Example of something unreliable: a spider web. You can't lean on it, it will give way. Genius. 8:14-15


"But a witless man can no more become wise than a wild donkey's colt can be born a man." 11:12... I'm gonna take your word for that one, Zophar. Good analogy.


"But I have a mind as well as you; I am not inferior to you. Who does not know all these things?" 12:3... Job says "thank you, captain obvious."


Job calls his friends "worthless physicians" 13:4.... that's offensive. I mean, going through all that schooling and being worthless. I'd be way offended.


"if only you would be altogether silent! For you, that would be wisdom." 13:5 those are fighting words, Job.


You listen to me, and you listen good - 13:17


Eliphaz said "would a wise man answer with empty notions or fill his belly with the hot east wind?" 15:2..... okay, I'm lost. I'm gonna have to google that one.


"When will you end these speeches? Be sensible, and then we can talk." - Bildad, Ch 18


And Job coined the phrase "mock on" in Ch. 21


Seriously, this has been such a humbling book to re-read. Sure, it makes me scratch my head and think "hmm what??!!" but in the grand scheme of things, I feel Job's human emotions, his pain, yet he still praises God and His power.
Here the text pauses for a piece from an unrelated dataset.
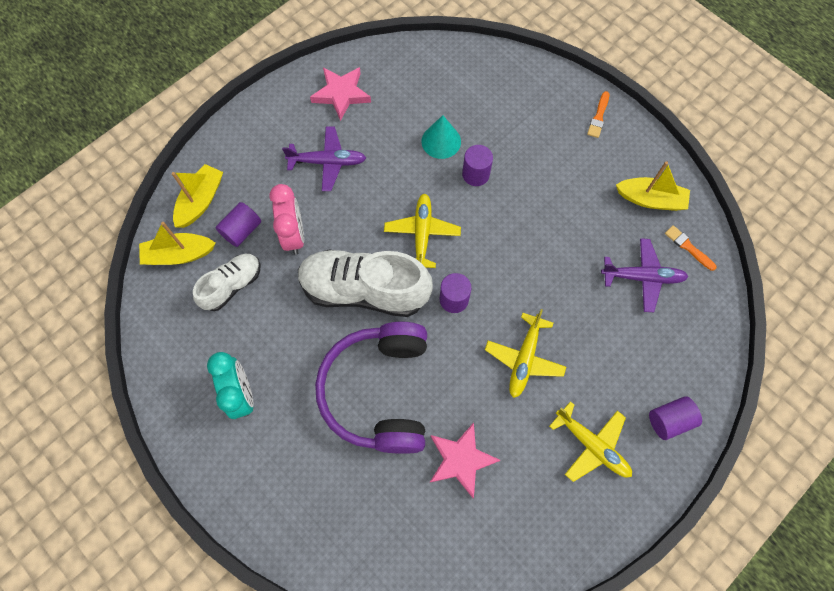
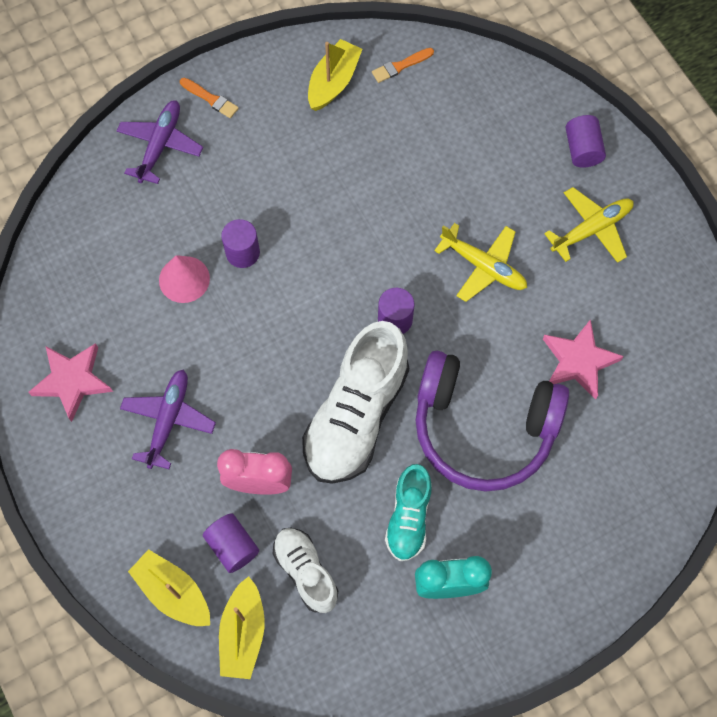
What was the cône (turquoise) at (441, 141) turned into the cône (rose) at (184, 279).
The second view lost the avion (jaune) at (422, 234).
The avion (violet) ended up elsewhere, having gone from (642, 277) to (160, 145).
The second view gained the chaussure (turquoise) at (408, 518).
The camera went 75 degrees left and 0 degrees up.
One of my very favorite passages in the Bible is Job 19:25-27
I know that my Redeemer lives,
and that in the end he will stand upon the earth.
And after my skin has been destroyed,
yet in my flesh I will see God;

I myself will see him with my own eyes--I, and not another.
How my heart yearns within me!

After all that loss, Job's heart yearns to see the living God.
I can only hope to be that faithful of a servant.